那份報紙的每一句、每一字,都像一把把鋼刀,劃過可兒的心,她的心碎成一片片,鮮血淋灕。老天對她何其殘酷啊!
「……東王天堯今晨前往台灣,對于一切避而不答,尤其是與人妖藝妓井上駿彥之間的曖昧關系,東王天堯未作任何表示,只坦誠,等自台灣回來後,將會結束黃金單身漢的生涯。這位世界級單身貴族的說詞,令記者震撼不已……日本紅影星田妮子則斬釘截鐵表示她會是東王家族的三少女乃女乃……」
可兒將報紙柔成一團丟向牆角,痛心疾首的俯伏在地上哭泣,心中狂喊著為什麼……
她將自己關在小閣樓里,當黑夜來臨時,屋內仍舊漆黑一片,她靜靜坐在床上一角,面無表情,因為淚水已哭干了,她曾經活躍的心,也歸于死寂。一切都毫無生氣。
紅子嬤嬤上樓呼喚,見室內沒有應聲,她緊張的打開門所見的便是這幕景象。她趕忙亮開燈,見到可兒一臉死灰、心如止水的模樣,她不由得花容失色地喊著︰「可兒——」
可兒此時此刻的容貌,竟與當年桃子被東王家趕出門、無家可歸之際,再次回到‘虹●舞’時一模一樣!就如一具沒有靈魂的軀殼,無神無采,只剩行尸走肉。
「可兒,我的孩子——」紅子沖過去,把可兒緊緊攬在懷中。「可兒,我的可兒,清醒些,清醒些。」
「媽媽,人終究是敵不過命運的!我是「藝妓」,早已注定被愛人拋棄,不是嗎?」可兒的聲音是如此平靜,卻隱然流露一股絕望。「我好傻!天堯走了,他把我的心也奪走了——」哀莫大于心死,她的心「死」了!
「可兒——」紅子難過地流下眼淚。
「我知道我不能怨他、怪他,因為這原本就是一出戲,有一千萬的酬勞呢!一切都是為了錢,可是,可是……我卻陷進去了!我愛他啊!我真的好愛他——我錯了,媽媽!我真的錯了,當初應該听你的勸告,離他遠遠的——」
「別再說了,別再說了,可兒——」紅子安慰她。「一切都過去了,一切都過去了。」
「不!不會過去,因為我的心已經死了。」可兒雙眸充滿絕望。「這輩子,我注定是不可救藥了。」
「可兒——」紅子淚水如決堤般一涌而出。「我可憐的孩子——」她緊擁可兒,將所有的痛楚化諸于淚水中。

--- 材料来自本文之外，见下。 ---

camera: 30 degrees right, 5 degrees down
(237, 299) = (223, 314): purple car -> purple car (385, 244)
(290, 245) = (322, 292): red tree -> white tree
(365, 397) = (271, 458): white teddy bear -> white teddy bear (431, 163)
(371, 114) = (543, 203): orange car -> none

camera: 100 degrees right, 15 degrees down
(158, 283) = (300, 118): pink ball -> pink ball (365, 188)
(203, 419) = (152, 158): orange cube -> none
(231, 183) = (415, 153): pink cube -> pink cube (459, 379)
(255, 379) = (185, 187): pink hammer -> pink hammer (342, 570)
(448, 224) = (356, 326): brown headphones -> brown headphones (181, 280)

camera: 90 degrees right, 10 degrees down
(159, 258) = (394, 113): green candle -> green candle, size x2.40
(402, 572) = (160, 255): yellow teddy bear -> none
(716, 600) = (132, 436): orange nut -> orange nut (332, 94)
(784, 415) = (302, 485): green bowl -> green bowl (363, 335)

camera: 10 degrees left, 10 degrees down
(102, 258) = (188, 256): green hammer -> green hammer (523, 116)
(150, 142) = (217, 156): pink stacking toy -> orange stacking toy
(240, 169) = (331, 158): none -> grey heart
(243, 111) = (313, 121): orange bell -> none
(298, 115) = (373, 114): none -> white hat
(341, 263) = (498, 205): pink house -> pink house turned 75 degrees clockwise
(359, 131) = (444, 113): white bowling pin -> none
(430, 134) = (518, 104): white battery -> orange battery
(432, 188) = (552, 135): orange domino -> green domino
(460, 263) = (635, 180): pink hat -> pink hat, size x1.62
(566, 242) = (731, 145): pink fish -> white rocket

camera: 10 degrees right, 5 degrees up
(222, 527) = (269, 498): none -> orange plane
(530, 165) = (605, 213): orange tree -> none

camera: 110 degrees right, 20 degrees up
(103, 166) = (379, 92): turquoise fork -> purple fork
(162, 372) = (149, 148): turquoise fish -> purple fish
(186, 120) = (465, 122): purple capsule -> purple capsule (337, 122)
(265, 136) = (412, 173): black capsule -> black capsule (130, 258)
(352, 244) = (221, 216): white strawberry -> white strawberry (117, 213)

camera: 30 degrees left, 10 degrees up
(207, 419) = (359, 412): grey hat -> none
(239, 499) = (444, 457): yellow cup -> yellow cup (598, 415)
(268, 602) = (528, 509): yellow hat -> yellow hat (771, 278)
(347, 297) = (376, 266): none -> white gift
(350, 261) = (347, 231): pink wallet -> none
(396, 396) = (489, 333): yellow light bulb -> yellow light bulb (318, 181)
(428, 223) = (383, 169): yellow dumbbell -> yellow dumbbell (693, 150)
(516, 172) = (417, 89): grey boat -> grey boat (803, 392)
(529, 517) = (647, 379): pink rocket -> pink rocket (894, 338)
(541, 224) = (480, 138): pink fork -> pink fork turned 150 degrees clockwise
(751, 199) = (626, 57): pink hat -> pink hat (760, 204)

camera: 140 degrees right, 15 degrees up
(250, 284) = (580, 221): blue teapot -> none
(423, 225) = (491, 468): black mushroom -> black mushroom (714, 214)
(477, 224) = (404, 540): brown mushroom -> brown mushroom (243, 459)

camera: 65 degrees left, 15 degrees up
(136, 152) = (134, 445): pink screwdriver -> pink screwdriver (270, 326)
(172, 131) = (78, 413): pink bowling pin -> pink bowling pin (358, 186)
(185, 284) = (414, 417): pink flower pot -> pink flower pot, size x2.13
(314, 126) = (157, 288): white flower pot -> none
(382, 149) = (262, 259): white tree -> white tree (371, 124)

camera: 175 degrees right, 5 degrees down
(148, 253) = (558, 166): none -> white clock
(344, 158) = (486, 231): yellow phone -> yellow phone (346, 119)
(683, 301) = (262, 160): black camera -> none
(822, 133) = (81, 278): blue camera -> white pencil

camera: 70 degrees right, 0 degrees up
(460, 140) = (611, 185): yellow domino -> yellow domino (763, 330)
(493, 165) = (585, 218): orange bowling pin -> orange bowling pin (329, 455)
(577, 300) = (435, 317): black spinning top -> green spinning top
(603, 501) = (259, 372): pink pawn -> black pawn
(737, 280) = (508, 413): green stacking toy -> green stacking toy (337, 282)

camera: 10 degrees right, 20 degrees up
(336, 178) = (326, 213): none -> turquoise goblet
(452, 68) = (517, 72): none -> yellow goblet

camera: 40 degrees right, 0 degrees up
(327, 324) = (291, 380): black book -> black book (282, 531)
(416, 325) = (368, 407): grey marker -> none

天堯,天堯,你怎這麼狠心的拋下可兒呢?紅子不解,難道你真與你的父親東王天儒一樣,都是該死的負心漢嗎?
‘虹●舞’重新開張了。
由于媒體曝光的報導,使‘虹●舞’每日門庭若市、場場爆滿,尤其是井上駿彥,更是全新宿歌舞伎當紅的「人妖藝妓」。
‘虹●舞’反倒因此大發利市了,多麼諷刺啊!
可兒如往常一樣表演著扇子舞,但不同的是,如今她的舞不僅精湛,而且愈益神秘,舞台上她的眼神總是如此遙遠、如此空洞,反使整支舞充滿了詭譎迷人的魅力。
台下也多了不少達官政要、豪門子弟。特別是一位赫赫有名的大人物,曾經與東王天堯結下梁子、也讓可兒被迫裝成人妖的——田中太郎。
田中太郎可是慕名而來的,當他從報紙上得知東王天堯迷戀井上駿彥這位人妖之後,在「舊仇」未報的心理作用下,使他決定要好好來「探訪」這位藝妓一番。
結果,才來第一天,他便無法自拔的迷戀井上駿彥,他總覺得這位人妖似曾相識,很像一年多以前捅他一刀的陸雨煙。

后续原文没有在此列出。